Suspirei. E agora, o que fazer?
Pensei em minhas opções. Não podia levá-los para a aldeia, isso estava fora de questão, até porque lá não teria espaço para os tratar, por causa do que tinha acontecido... mas agora não era a altura de pensar sobre isso.

Também não sabia onde ficava o acampamento Illyriano e mesmo que soubesse não sei se conseguiria chegar até lá. Certo, eu conseguia atravessar pequenas distâncias, nada muito especial, apenas alguns poucos quilómetros. E isso era sozinha. quem dirá com dois grandes machos.

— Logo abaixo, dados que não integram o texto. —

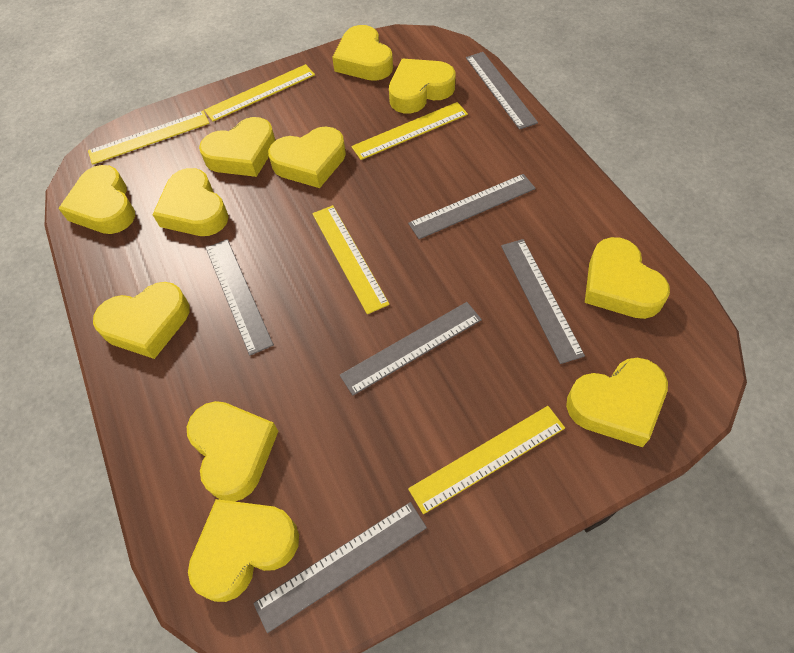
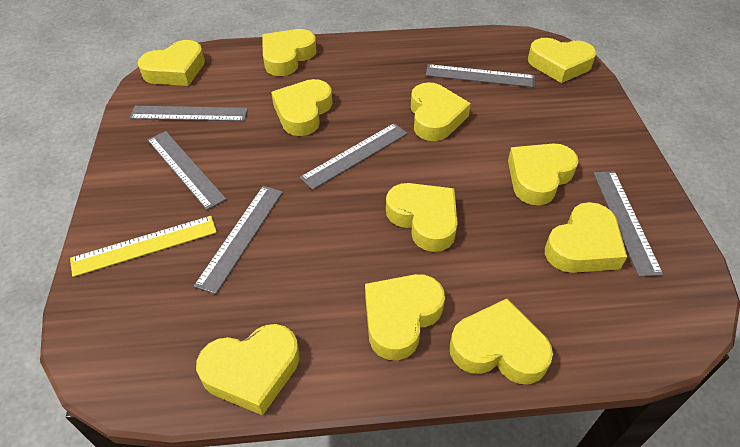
yellow ruler: 5 -> 1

Pense! O que posso fazer para ajudar?!

Me concentrei. Estava na floresta, e ainda conseguia reconhecer um pouco do local onde me encontrava. Olhei em volta. Neve e mais neve, árvores depenadas de folhas, os ramos sombrios cobertos por o manto branco e gelado que caía livremente do céu cinzento acima. Se a memória não me falhava, havia uma pequena caverna escondida na neve, utilizada por meu pai, que me tinha mostrado anos atrás e que a usava para pernoitar alguns dias quando estava caçando. Com esse pensamento em mente, fechei os olhos e me agachei entre os machos, tocando de leve seus braços.

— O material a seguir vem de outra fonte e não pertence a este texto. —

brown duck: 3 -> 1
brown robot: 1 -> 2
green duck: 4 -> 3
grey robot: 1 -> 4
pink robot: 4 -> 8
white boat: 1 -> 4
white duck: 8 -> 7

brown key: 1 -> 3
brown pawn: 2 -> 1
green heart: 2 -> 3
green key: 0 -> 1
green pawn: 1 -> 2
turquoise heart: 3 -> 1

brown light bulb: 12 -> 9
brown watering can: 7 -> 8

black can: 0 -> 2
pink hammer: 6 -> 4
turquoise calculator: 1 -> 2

Soltei um suspiro, apertei os braços deles sobre o traje com um pouco de mais força e imaginei a caverna na minha mente. E então eu estava atravessando, luzes fortes e iridescentes em nossa volta, quentes e acolhedoras, se fechando sobre nós. E eu apenas agarrei com mais força os dois machos pois o medo de os perder no caminho era maior que a minha vergonha de os estar agarrando tão próximos a mim.

Num segundo, luz branca nos abraçava e no outro estávamos em um chão de terra escura, a escuridão em nosso redor. E eu deitada em cima do macho de cabelos maiores e debaixo do que convocava sombras, meus seios sendo esmagados contra o peito forte do primeiro e o peso do segundo. As suas respirações leves arrepiando meu pescoço e minha nunca. Senti o ar travar na minha garganta e com cuidado, embora minha mente gritasse para eu sair dali o mais depressa possível, consegui sair daquele novelo humano.

Me levantando, passei as mãos pelo vestido branco, agora sujo de terra.

Consegui trazer eles até aqui mas... e agora?